= International Congress for Finno-Ugric Studies =

International Congress for Finno-Ugric Studies (Congressus Internationalis Fenno-Ugristarum; CIFU) is the largest scientific meeting of scientists studying the culture and languages of Finno-Ugric peoples, held every five years. The first congress was organized in 1960 in Budapest. The last congress took place in 2025 in Tartu and the next congress is planned to be held in Budapest, Hungary in 2030.

== Congresses ==

- 1960 – CIFU I. Hungary, Budapest
- 1965 – CIFU II. Finland, Helsinki
- 1970 – CIFU III. USSR, Estonian SSR, Tallinn
- 1975 – CIFU IV. Hungary, Budapest
- 1980 – CIFU V. Finland, Turku
- 1985 – CIFU VI. USSR, Komi ASSR, Syktyvkar
- 1990 – CIFU VII. Hungary, Debrecen
- 1995 – CIFU VIII. Finland, Jyväskylä
- 2000 – CIFU IX. Estonia, Tartu
- 2005 – CIFU X. Russia, Republic of Mari El, Yoshkar-Ola
- 2010 – CIFU XI. Hungary, Piliscsaba
- 2015 – CIFU XII. Finland, Oulu
- 2022 – CIFU XIII. Austria, Vienna
- 2025 – CIFU XIV. Estonia, Tartu
- 2030 – CIFU XV. Hungary, Budapest

The decision on the date and venue of the congress and the scientific programme of the congress is made by the International Committee of the Finno-Ugric Congress (ICFUC).

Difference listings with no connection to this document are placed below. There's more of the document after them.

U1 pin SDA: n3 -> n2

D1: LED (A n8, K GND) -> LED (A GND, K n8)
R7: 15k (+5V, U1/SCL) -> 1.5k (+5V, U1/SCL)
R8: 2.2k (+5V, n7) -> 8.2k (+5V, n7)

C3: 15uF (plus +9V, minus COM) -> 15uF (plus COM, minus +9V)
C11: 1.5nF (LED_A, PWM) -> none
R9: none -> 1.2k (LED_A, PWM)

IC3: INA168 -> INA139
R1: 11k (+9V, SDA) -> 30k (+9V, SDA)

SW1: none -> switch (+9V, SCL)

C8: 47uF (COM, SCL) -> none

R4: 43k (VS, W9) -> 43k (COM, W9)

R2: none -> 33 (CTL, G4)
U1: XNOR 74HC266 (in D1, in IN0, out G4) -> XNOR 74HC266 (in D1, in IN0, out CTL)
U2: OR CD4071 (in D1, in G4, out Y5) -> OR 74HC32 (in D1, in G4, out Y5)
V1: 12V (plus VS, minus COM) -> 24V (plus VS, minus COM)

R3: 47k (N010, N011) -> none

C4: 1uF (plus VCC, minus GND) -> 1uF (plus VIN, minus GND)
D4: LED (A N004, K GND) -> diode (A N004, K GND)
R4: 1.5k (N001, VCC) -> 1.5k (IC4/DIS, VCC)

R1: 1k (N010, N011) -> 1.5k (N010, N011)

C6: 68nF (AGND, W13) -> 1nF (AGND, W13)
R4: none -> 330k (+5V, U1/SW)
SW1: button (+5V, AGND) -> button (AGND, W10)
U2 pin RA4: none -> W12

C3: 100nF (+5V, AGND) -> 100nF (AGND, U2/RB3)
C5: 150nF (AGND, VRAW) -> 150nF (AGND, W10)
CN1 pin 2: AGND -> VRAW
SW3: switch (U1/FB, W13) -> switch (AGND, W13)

According to the decision of the ICFUC, the 2010 Congress of Finno-Ugric Studies was organised by Hungary, where the Finno-Ugric Chair of the Pázmány Péter Catholic University (PPCU) was responsible for the event. The theme of the 11th International Congress of Finno-Ugric Studies (CIFU XI) was "Finno-Ugric Peoples and Languages in the 21st Century" and it took place in Piliscsaba from 9 to 14 August 2010. In 2015, the congress was held in Oulu, Finland and was organised by the University of Oulu. In 2022, the 13th CIFU was held in Vienna, Austria. In 2025, the XIV CIFU took place at the Institute of Estonian and General Linguistics of the University of Tartu, where a call was signed to recognize the South Estonian languages as indigenous regional languages and as everyday languages used in kindergartens and schools, as well as in public media. The XV CIFU will take place in 2030 at the Eötvös Loránd University in Budapest.